25 Please, let not my lord regard this scoundrel Nabal. For as his name is, so is he: Nabal is his name, and folly is with him. But I, your maidservant, did not see the young men of my lord whom you sent.
26 Now therefore, my lord, as the Lord lives and as your soul lives, since the Lord has held you back from coming to bloodshed and from avenging yourself with your own hand, now then, let your enemies and those who seek harm for my lord be as Nabal.

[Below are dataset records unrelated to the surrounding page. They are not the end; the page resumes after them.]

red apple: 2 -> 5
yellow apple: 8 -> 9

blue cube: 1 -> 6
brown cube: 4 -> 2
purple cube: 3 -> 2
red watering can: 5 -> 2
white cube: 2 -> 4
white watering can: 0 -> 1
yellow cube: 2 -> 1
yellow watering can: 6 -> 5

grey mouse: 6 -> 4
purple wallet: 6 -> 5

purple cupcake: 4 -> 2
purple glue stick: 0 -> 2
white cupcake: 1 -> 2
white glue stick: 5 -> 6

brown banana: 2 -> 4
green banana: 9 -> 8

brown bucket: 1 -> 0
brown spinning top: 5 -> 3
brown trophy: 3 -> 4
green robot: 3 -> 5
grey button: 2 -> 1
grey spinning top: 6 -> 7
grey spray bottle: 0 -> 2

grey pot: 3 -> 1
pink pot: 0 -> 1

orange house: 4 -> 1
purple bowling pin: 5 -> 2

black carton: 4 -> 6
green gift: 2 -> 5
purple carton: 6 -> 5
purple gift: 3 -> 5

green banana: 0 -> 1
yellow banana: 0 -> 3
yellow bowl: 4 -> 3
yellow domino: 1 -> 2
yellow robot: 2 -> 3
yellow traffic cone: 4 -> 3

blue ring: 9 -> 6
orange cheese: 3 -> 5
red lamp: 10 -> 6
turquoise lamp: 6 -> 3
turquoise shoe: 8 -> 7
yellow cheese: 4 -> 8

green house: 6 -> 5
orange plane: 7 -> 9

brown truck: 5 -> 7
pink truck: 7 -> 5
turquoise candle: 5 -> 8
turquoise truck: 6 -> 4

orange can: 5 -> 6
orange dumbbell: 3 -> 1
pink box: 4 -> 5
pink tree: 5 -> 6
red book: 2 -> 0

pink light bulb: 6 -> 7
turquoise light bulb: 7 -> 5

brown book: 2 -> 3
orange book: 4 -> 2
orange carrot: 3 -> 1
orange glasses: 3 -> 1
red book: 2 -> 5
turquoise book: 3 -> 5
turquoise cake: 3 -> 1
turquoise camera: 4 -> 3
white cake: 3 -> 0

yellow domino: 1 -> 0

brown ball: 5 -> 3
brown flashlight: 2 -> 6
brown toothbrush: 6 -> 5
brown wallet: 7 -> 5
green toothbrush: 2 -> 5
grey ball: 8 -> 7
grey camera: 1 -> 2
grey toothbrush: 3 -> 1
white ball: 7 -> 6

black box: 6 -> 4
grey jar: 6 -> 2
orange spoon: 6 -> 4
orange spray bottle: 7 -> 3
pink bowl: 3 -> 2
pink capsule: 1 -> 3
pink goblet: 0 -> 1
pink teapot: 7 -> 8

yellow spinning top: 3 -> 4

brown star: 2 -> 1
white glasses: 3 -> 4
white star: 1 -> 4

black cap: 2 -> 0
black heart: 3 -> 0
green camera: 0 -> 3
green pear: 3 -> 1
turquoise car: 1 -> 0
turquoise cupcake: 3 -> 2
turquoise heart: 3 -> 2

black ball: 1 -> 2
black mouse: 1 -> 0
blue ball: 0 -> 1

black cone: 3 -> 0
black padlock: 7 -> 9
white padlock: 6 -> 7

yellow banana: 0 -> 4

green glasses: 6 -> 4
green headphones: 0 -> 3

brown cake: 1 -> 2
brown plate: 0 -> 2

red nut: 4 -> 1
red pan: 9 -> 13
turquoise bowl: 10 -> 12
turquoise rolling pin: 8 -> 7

1 Samuel 25:16-26 Meaning and Commentary

INTRODUCTION TO FIRST SAMUEL 25

This chapter gives an account of the death of Samuel, and of the ill treatment David met with from Nabal; it begins with the death of Samuel, which was greatly lamented in Israel, 1Sa 25:1; it draws the character of Nabal, and his wife, 1Sa 25:2,3; records a message of David to him, by his young men, desiring he would send him some of his provisions made for his sheep shearers, 1Sa 25:4-9; and Nabal's ill-natured answer to him reported by the young men, which provoked David to arm against him, 1Sa 25:10-13,21,22; and this being told Abigail, the wife of Nabal, and a good character given of David and his men, and of the advantage Nabal's shepherds had received from them, and the danger his family was in through his ingratitude, 1Sa 25:14-17; she prepared a present to pacify David, went with it herself, and addressed him in a very handsome, affectionate, and prudent manner, 1Sa 25:18-31; and met with a kind reception, 1Sa 25:32-35; and the chapter is closed with an account of the death of Nabal, and of the marriage of Abigail to David, 1Sa 25:32-44.